By Russell Hargrave

The public gaze may have settled on the refugee children of Calais this week, but the UK government has also promised to help people fleeing persecution from much further afield. The commitment is barely more than a year old but there are already worrying signs that it will not be met.

After the pictures appeared of four-year-old Aylan Kurdi with his tiny curled-up body washed up on the Greek coast, prime minister David Cameron pledged more help for Syrian refugees. His government had already sent more aid to the region, and this was now joined by a commitment to resettle 20,000 men, women and children who had been forced to flee to neighbouring countries.

This was something which refugee charities had pushed for for a long time. It was a very welcome step. But the pledge to refugees has now stalled amid a row with local authorities. The future of the programme, along with the lives it is supposed to save, is at risk.

I live in east London, and started looking into the story for my local community newspaper, the Waltham Forest Echo. I knew that the borough had pledged to host ten Syrian families in the area. But data released over the summer showed that only 1,600 refugees had arrived in the UK. Very few people had been resettled in London, and none at all in my borough. So why? 

The main reason is money. When I approached the local authority, they told me they were still going to host refugee families "provided that government allocate adequate funding". I did a bit more digging, and Waltham Forest Council shortly afterwards issued a long public response, detailing their worries about the finances.

As I reported at the time: 

"Council leader Chris Robbins explained that plans had stalled because central government had made no allowance for higher costs in London, especially for housing. Councillor Robbins argued that this left Waltham Forest with “a funding gap of around £10,000 per refugee per year”."
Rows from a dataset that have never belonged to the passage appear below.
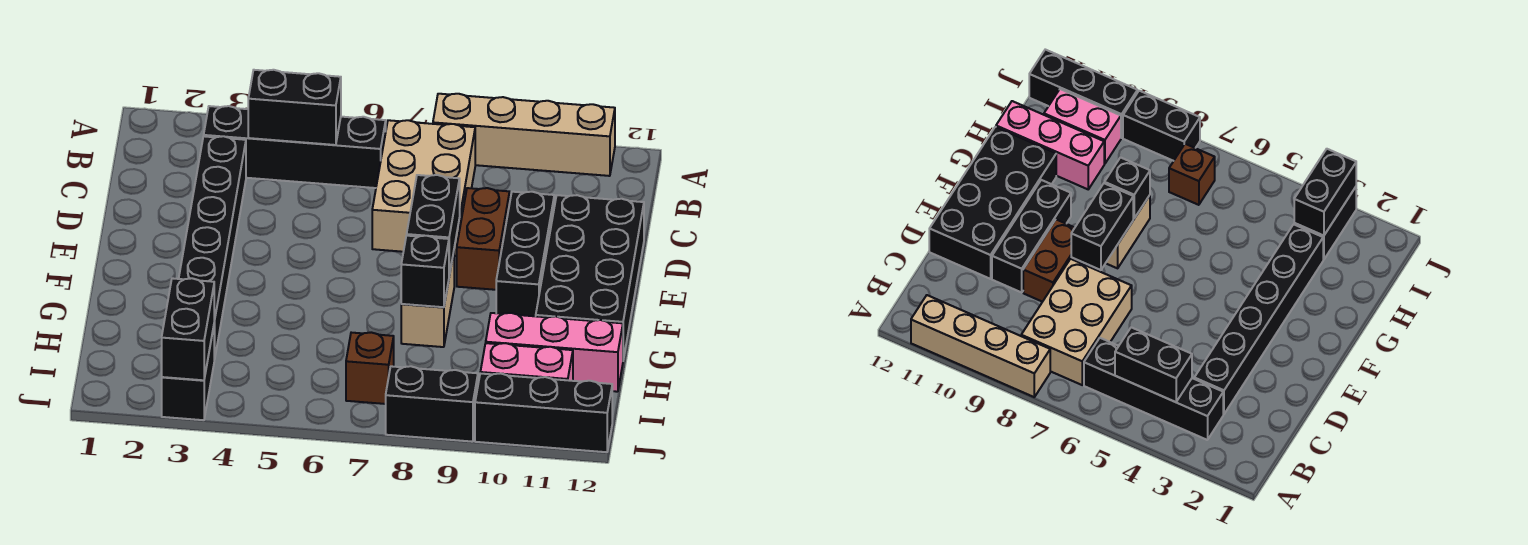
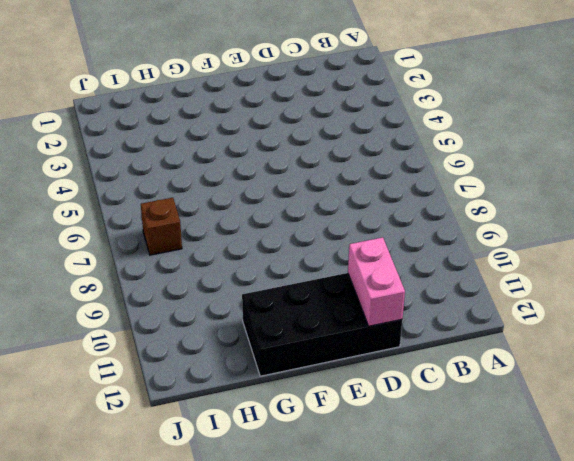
pink brick D11:D12 level 2 -> pink brick I10:I11 level 1
none -> tan brick A8:A11 level 1
none -> black brick B3:B6 level 1
none -> tan brick B7:D8 level 1

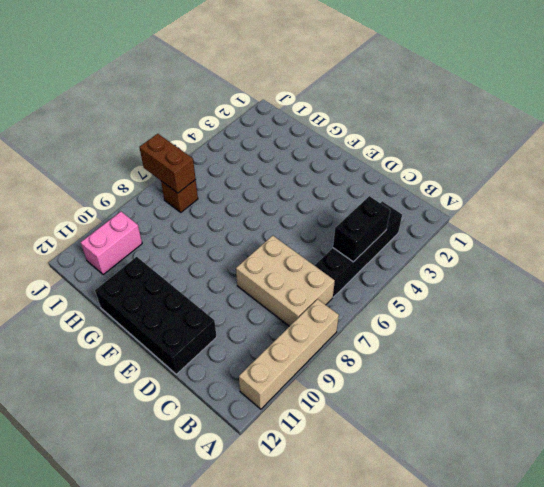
brown brick I7:J7 level 2 -> brown brick D9:E9 level 1
none -> black brick C3:H3 level 1
none -> black brick D10:F10 level 1
none -> tan brick F8:G8 level 1

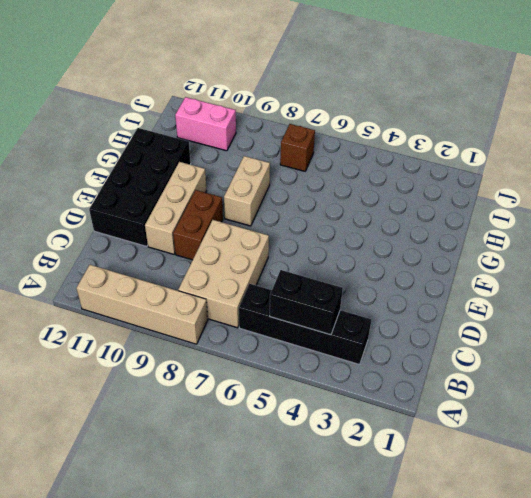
tan brick D10:F10 level 1 -> black brick D10:F10 level 1
none -> black brick C3:H3 level 1
none -> pink brick H10:H12 level 1
none -> black brick I3:J3 level 1

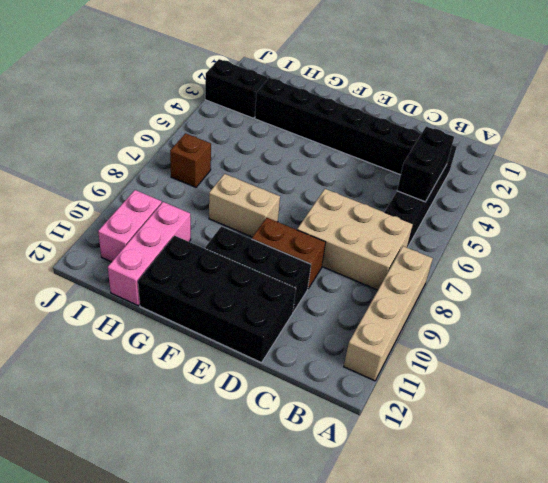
none -> black brick J8:J9 level 1
none -> black brick J10:J12 level 1
none -> black brick E8:F8 level 2

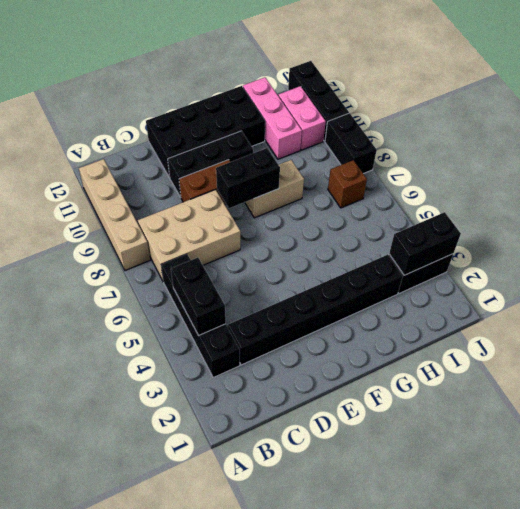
none -> black brick G8 level 2

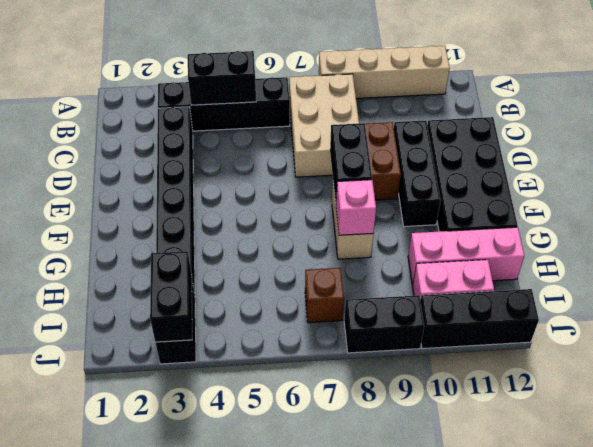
pink brick G8 level 2 -> black brick G8 level 2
Even if each Syrian family consisted of just three individuals, this would mean the council is requesting an additional £1.5million across the five years.

Councillor Robbins committed to working with other London boroughs and the mayor of London to find a solution, but also stressed that the Home Office would need to provide clarity on "whether councils in London are going to get the support they need to take in Syrian refugees".

The government will know that local authorities, even those controlled by Conservative councillors, can make serious trouble over this sort of funding gap. Amid the confidence of the party faithful at Tory Conference earlier this month, there was a recurring theme at the local government events I attended. Councils were fed-up because, they argued, extra burdens were being passed down to them from Westminster without any money. There was a barely hidden sense of threat. Boroughs which felt short-changed would soon let ministers know.

If other councils are doing the same maths as in Waltham Forest, especially in the south-east where housing and support costs are highest, the sums will run into tens of millions of pounds. If council bosses start telling their local papers that Whitehall is making them pull scarce funding from essential services to look after refugees—not a vote-winning demographic—the pressure on central government will grow.

There is a political solution, of course. Local authorities will want to wheedle more money to help with resettlement. The government can negotiate their demands down a bit. This is what politicians are employed to do: give a little ground on all sides, reach a common ground so that projects don't grind to a halt the minute there is trouble.

But there is trouble ahead, no doubt about that. These negotiations need to start quickly if they haven't already.

As a colleague of mine at the Echo pointed out, it probably wouldn't be that difficult for the government to squeeze out of its pledge to Syrian families. New ministers could quietly recast the promise as a quaint idea of David Cameron's, a policy hatched by the last regime which hasn't survived transition.

This would be shameful, a betrayal of the people we have promised to help. The UK's promise to those families was public and full-throated. It mustn't be discarded the moment it hits a bump in the road.

Russell Hargrave is a writer and charity press manager. He has previously worked at a think tank and on refugee communications and policy.